The Old Christ Church Lutheran (Old Hollandaise Lutheran Church) was a former Lutheran congregation in North America, located in Washington Heights in Manhattan, New York City, founded in 1750 after breaking off from Trinity Lutheran Church. The two congregations reunited in 1784 as The United German Lutheran Churches in New York City, but still referred to as Christ and old Trinity. The two united congregations began sharing the St. Matthew's Church structure in 1822 while keeping separate names. This continued until the name ceased in 1838 and the congregation was just called the Evangelical Lutheran Church of St. Matthew. The present New York Lutheran church of the same name, Christ Church, was founded much later after the Old Christ Church name was no longer used.

==History==
German members seceded from the German and Dutch Trinity Lutheran Church in 1750, founding Christ Church after purchasing and adaptively reusing a brewery on Cliff Street as a church. In 1767, the congregation built a church at Frankfort and William Streets, later known as The Old Swamp Church. In 1784, Christ Church Lutheran united with Trinity Lutheran Church as The United German Lutheran Churches in New York City. After the merger, services were held in the former Christ Church building. The Trinity Church had been destroyed in 1776 and was not rebuilt.

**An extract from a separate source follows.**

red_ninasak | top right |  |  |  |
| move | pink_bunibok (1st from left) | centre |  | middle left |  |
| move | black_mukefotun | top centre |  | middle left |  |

An English-language Lutheran church was founded and built in 1822 on Walker Street, at the east end of Broadway, called Saint Matthew's Church. Always in debt, it was sold in 1826 for $22,750 after The United German Lutheran Churches in New York City refused to aid St. Matthew's. Shortly thereafter the building was resold at the same price to The United German Lutheran Churches in New York City, referred to as Christ and old Trinity. The congregation maintained both buildings, with Christ Church speaking German and St. Matthew's Church speaking English. The former Christ Church was sold in 1831 and the congregation met in St. Matthew's until 1838, when the congregation assumed the name St. Matthew's. The former Christ Church building was demolished thereafter.